The impartiality of another member, Geoffrey Boulton, a distinguished glaciologist who is a member of the Prime Minister's Council for Science and Technology, is also being questioned. Among other things, Boulton signed a statement in December from the U.K.'s Met Office which declared:
We, members of the UK science community, have the utmost confidence in the observational evidence for global warming and the scientific basis for concluding that it is due primarily to human activities. The evidence and the science are deep and extensive. They come from decades of painstaking and meticulous research, by many thousands of scientists across the world who adhere to the highest levels of professional integrity. That research has been subject to peer review and publication, providing traceability of the evidence and support for the scientific method.
The science of climate change draws on fundamental research from an increasing number of disciplines, many of which are represented here. As professional scientists, from students to senior professors, we uphold the findings of the IPCC Fourth Assessment Report, which concludes that 'Warming of the climate system is unequivocal' and that 'Most of the observed increase in global average temperatures since the mid-20th century is very likely due to the observed increase in anthropogenic greenhouse gas concentrations'.
Oddly, Boulton's bio at the independent commission website fails to mention that he was employed for 18 years at the University of East Anglia's School of Environmental Sciences. The UEA's School of Environmental Sciences houses the CRU. In any case, Boulton might argue that his views on the certainty of man-made climate change are irrelevant and that he is capable of dispassionately evaluating the scientific failings (if any) of the CRU.
Another panel member is David Eyton, the Group Head of Research and Technology at the oil and gas company BP. BP has been actively funding climate change research at major universities around the world for many years. Such support is to be commended since climate information, such as projected changes in Arctic Sea ice, would be valuable in devising BP's future resource exploration plans. However in the context of his membership on the independent panel, it is perhaps noteworthy that Eyton made the following statement of company policy when announcing a $20 million grant to Princeton University in 2008:
"The challenge of climate change requires policy development at all levels: global, national and local. Our work with Princeton is an example of BP's commitment to collaborative research, and has already provided a vital contribution to the pace of policy development. We trust that governments will be successful in reaching a consensus for significant action, and we are working to inform their actions based on our experience of low-carbon technologies and businesses."
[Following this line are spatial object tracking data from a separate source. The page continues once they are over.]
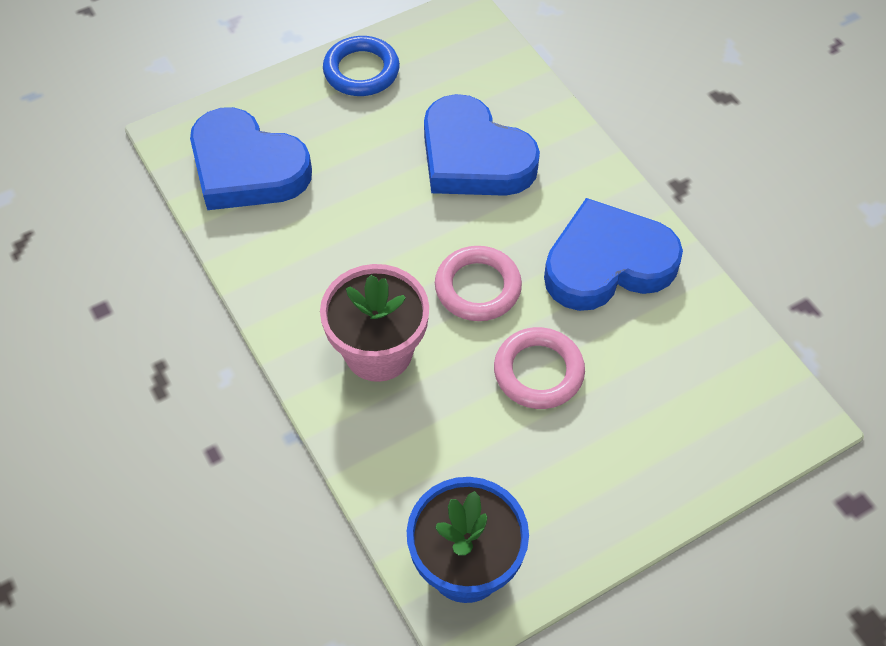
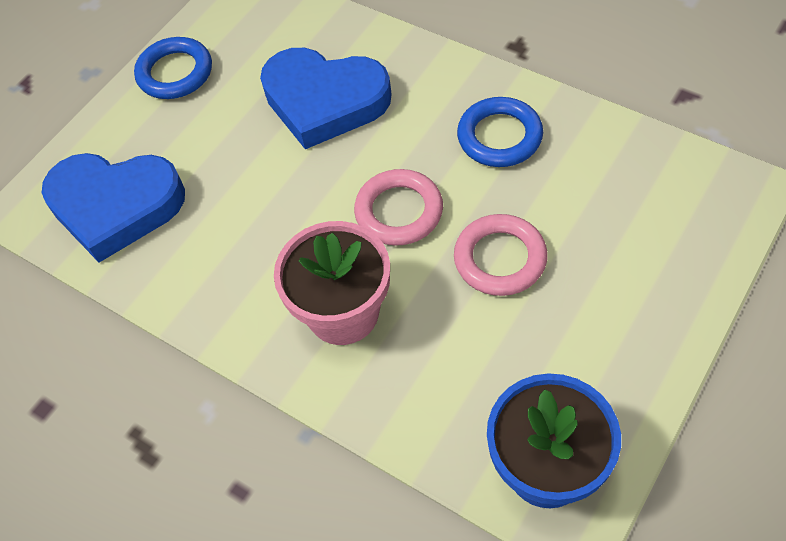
camera: 20 degrees left, 0 degrees up
(607, 263) = (499, 136): blue heart -> blue ring

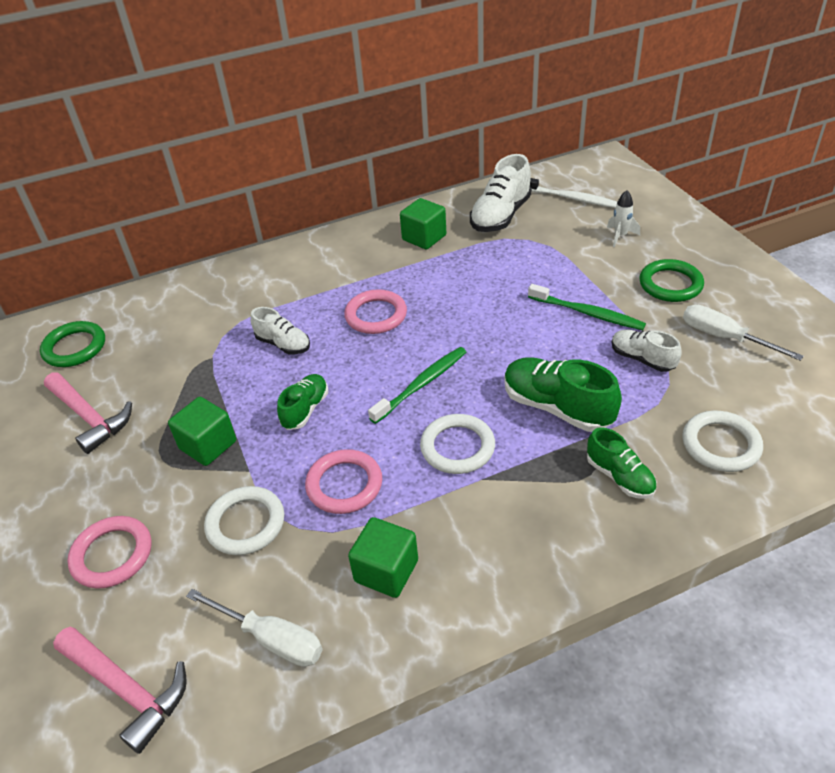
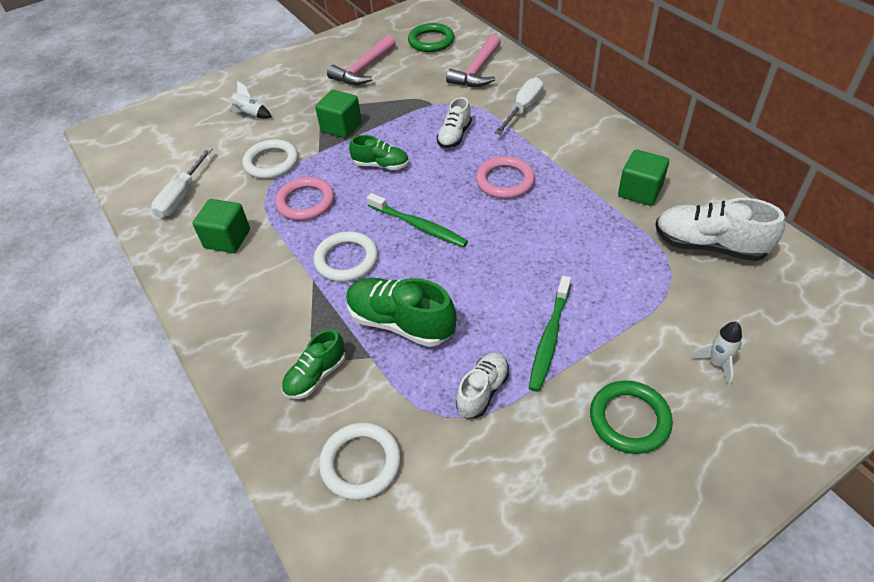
camera: 80 degrees right, 5 degrees up
(112, 555) = (249, 114): pink ring -> white rocket
(127, 689) = (158, 148): pink hammer -> pink hammer (477, 71)
(557, 407) = (400, 323): green shoe -> green shoe turned 90 degrees counterclockwise
(572, 198) = (782, 308): white toothbrush -> none
(724, 337) = (538, 476): white screwdriver -> white screwdriver (523, 109)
With regard to the panel's membership, climate change skeptic Nigel Lawson, former Chancellor of the Exchequer under Prime Minister Margaret Thatcher and who now heads up the Global Warming Policy Foundation in Britain, issued this statement:
As the first person to call for an independent inquiry into 'climategate', I regret that what has been announced today is defective in a number of ways. The inquiry will wholly lack transparency, with the hearings held in private, and no transcripts to be published.
The terms of reference, while better than nothing, are inadequate in a number of ways, not least the failure to include the question of the efforts made by CRU scientists to prevent the publication of papers by dissenting scientists and others, contrary to the canons of scientific integrity. And the objectivity and independence of the inquiry is seriously called into question by the composition of Sir Muir Russell's team, in particular the Editor in Chief of Nature, who has already published an editorial on the matter strongly supportive of the CRU scientists and accusing their critics of being 'paranoid'
We will, of course, suspend final judgment until we see the report of the inquiry.
Indeed, we should all suspend judgment until the independent commission's report is issued sometime this spring, but this beginning is somewhat less than promising. Not to be "paranoid" or anything.